Operational Efficiency
Investigate automation features in the tools you already own - I bet you aren’t using enough of the features already at your disposal
Trial new tools that automate repetitive tasks in incremental ways (e.g., invoicing, customer follow-ups)
Invest in process mapping or service blueprining to look at the bigger picture, and identify where you can improve
Why make changes now?
Unlike Pricing changes, customers don’t perceive that they pay for these things, but they are often the beneficiaries of them.
Prevent growth from exposing weaknesses - Strong demand can amplify inefficiencies, handover gaps and customer pain points . Bottlenecks, manual tasks, and unclear processes that were manageable before can now cause delays, errors, or burnout. Tools like process mapping or service blueprinting help here.
Free up capacity without hiring - Automating repetitive tasks (like invoicing or follow-ups) lets you or your team focus on high-value work—and it is much easier to do boosts productivity than increasing headcount.
Double-down on a commitment to quality - You don’t want your strong demand to fizzle out due to quality issues.
Build a foundation for sustainable growth - Operational improvements made during busy periods pay off long-term.
Customer Segmentation
Collect data and analyse your customer data; focus on your most profitable customer segments with tailored messaging
Think laterally and expansively - are there any customer segments that you don’t currently target, but who are similar to the one showing a strong demand in your pipeline?
Why make changes now?
More efficiency means less cost and less waste - Clear segmentation supports more efficient marketing, sales, and service delivery—making it easier to scale without diluting your value proposition.
Maximise ROI by focusing on high-value segments - When demand is strong, you can identify which customer segments are clearly driving profitability—you simply have more data points to work with.
Spot adjacent opportunities - Strong demand in one segment often signals untapped potential in similar groups. Thinking laterally helps you discover new audiences with shared needs, behaviours, or contexts.
Strengthen your position in your niche - Refining your segmentation now helps you own the narrative with key customer groups.
Customer Experience
Add small, unexpected touches—like a thank-you message, a progress animation, or a personalised note.

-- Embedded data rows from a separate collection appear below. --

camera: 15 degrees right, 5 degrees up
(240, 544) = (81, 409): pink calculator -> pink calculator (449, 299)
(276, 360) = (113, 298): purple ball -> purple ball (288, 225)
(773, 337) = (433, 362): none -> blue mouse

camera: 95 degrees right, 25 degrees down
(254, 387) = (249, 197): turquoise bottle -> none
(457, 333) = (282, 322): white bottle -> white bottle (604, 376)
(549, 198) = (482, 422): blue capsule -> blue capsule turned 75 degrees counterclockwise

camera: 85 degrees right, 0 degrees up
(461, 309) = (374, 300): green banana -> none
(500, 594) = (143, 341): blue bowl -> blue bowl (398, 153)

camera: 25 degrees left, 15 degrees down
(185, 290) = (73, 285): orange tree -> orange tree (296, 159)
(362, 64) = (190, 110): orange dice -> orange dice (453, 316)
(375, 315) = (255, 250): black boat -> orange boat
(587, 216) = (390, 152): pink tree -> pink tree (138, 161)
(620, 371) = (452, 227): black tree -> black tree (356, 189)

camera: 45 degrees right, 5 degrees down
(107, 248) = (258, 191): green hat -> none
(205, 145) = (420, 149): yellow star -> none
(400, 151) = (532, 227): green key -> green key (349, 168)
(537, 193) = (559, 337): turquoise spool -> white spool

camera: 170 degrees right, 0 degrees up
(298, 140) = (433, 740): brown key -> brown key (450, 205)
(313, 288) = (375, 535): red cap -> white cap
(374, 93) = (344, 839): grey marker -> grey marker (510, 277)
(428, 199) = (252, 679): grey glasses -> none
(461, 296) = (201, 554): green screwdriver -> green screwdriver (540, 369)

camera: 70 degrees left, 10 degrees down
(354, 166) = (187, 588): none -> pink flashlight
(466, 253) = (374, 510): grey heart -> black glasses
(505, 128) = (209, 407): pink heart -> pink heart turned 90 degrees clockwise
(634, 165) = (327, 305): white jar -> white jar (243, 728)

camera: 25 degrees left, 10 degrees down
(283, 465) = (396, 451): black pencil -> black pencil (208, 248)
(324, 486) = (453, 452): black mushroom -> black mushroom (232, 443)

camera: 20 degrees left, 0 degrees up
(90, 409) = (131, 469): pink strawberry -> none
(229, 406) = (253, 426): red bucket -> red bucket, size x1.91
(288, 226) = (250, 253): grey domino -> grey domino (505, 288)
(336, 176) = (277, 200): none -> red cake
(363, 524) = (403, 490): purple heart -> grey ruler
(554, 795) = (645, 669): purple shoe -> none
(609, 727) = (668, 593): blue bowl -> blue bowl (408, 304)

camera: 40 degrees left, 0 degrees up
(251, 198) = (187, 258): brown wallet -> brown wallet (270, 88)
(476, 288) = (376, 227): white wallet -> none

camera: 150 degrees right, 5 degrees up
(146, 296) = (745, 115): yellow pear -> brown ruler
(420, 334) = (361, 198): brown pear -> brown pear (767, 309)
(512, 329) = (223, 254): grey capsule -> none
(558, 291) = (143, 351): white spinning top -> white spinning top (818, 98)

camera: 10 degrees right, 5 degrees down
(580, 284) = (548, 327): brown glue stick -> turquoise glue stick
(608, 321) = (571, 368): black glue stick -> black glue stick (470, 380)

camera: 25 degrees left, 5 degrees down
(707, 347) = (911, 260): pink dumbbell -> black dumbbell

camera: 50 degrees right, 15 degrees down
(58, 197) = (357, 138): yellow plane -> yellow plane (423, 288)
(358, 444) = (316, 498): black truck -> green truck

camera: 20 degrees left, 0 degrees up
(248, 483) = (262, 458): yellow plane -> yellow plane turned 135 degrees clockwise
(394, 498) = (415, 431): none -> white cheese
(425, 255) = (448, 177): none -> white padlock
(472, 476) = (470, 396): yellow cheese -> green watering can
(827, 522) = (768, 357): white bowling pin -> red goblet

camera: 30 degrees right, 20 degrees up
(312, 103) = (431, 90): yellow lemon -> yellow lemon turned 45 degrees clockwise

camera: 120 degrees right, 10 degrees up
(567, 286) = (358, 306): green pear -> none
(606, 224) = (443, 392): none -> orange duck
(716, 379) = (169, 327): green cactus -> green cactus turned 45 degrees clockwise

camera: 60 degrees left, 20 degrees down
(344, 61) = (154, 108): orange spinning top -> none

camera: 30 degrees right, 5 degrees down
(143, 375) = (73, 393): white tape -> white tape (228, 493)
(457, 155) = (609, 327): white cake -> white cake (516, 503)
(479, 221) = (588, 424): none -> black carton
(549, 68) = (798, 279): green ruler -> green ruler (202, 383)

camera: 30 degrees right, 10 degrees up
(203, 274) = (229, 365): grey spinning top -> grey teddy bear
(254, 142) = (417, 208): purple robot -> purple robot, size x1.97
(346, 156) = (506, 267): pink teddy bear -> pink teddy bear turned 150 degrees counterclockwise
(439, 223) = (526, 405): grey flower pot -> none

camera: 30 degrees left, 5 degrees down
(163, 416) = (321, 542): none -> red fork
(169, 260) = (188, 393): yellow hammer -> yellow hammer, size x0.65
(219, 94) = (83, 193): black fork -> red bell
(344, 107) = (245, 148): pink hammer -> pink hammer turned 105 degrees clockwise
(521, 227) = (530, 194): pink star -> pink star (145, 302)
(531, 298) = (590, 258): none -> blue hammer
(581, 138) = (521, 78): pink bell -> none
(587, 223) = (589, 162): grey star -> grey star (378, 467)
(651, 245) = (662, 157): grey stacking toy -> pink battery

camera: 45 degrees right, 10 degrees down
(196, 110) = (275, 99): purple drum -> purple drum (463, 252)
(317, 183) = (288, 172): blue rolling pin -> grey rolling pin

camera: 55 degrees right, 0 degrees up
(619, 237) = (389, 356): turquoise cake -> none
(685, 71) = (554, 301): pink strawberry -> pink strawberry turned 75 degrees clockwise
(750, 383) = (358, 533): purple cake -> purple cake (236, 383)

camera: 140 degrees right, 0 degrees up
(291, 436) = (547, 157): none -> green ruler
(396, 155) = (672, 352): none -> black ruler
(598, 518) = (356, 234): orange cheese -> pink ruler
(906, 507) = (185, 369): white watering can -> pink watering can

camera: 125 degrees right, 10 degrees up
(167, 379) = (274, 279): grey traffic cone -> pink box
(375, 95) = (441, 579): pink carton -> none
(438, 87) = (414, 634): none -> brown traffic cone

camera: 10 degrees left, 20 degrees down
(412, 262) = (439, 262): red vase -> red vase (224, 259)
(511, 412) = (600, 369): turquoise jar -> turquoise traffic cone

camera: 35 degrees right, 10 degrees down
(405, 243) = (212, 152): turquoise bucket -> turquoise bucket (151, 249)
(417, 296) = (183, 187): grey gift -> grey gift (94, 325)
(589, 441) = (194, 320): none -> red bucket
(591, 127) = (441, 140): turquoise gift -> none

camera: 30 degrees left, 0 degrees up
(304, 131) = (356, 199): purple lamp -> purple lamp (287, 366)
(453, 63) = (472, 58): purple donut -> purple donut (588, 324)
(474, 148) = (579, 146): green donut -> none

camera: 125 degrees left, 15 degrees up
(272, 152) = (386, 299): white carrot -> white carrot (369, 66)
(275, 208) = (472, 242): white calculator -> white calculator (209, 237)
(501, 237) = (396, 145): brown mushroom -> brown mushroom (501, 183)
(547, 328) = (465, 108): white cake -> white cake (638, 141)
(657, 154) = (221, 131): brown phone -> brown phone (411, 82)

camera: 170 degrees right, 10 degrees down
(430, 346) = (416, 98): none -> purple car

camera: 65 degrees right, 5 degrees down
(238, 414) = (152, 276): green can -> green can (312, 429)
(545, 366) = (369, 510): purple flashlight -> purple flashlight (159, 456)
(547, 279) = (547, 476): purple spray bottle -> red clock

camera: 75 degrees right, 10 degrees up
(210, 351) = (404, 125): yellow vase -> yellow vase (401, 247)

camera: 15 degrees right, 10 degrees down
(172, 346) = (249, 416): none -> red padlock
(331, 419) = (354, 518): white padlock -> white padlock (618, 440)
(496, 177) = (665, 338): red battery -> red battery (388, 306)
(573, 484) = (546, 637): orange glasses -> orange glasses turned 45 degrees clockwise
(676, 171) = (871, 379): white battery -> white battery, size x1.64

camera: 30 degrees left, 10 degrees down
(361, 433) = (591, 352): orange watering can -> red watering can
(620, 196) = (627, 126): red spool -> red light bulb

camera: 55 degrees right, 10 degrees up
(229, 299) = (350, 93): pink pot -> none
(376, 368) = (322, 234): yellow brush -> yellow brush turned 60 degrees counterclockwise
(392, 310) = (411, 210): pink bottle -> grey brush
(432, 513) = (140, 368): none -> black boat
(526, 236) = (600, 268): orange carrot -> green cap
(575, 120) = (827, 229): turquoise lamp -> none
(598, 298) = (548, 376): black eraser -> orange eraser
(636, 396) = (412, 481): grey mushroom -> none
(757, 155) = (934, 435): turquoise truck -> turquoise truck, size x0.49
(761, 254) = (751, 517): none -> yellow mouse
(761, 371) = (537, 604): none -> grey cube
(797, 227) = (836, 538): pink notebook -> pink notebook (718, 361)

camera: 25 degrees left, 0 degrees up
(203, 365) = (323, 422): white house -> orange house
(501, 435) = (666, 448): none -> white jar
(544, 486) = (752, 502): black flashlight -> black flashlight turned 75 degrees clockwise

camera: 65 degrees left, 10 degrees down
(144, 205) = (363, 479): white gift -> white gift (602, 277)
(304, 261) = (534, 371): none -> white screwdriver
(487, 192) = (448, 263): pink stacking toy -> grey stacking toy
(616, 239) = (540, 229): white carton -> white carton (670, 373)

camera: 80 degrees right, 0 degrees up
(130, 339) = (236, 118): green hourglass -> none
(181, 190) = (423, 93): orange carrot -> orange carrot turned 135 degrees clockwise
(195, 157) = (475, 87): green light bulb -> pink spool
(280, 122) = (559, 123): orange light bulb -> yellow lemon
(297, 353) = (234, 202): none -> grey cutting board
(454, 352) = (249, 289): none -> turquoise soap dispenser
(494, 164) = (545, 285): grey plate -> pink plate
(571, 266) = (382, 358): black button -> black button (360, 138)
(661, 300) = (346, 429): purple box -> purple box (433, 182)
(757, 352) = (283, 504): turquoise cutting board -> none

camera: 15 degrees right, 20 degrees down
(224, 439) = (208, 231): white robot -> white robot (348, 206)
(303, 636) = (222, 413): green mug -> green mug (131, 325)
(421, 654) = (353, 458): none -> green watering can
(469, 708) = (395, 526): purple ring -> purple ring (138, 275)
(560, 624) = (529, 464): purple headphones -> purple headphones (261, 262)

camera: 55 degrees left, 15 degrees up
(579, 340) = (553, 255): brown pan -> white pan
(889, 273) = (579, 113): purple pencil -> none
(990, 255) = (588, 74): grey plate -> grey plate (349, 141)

Get onboarding checklists, or short welcome videos designed and created, to guide new users or customers through your process
Set up internal OLAs and start measuring how you do (these can later become SLAs, which can then become a value proposition you can promote)
Add a one-click feedback option after key interactions
Think - what are the common customer issues you spend your time on? What steps can you take to mitigate these risks? Can you be proactive and provide answers before customers contact you?
Randomly upgrade a customer’s order or offer a free add-on - see what happens
Improve your website, help centre or FAQs with clearer language or short videos (note that these help with the front end of marketing too)
Why make changes now?
High Demand = High Expectations - Customers expect smooth, responsive, and delightful experiences—especially when they know others are buying too or they had to wait for your product or service. A great experience can differentiate you when products or services are similar (hint: there are loads of everything out there in the market)
More Interactions = More Insight - A busy period gives you more data points and feedback to work with. It’s the perfect time to test tweaks and see what resonates in real time.
Small Changes usually returns big on loyalty - Incremental improvements—like faster responses, clearer communication, or small surprises—can turn satisfied customers into loyal advocates.
Build a scalable customer experience - Fixing friction points now ensures your customer experience doesn’t break under pressure as you grow. It’s easier to scale a well-designed journey than to fix it later.
Reinforce Your Brand Promise - Every interaction is a chance to deliver on your value proposition. Refining the experience ensures your brand feels consistent, intentional, and human.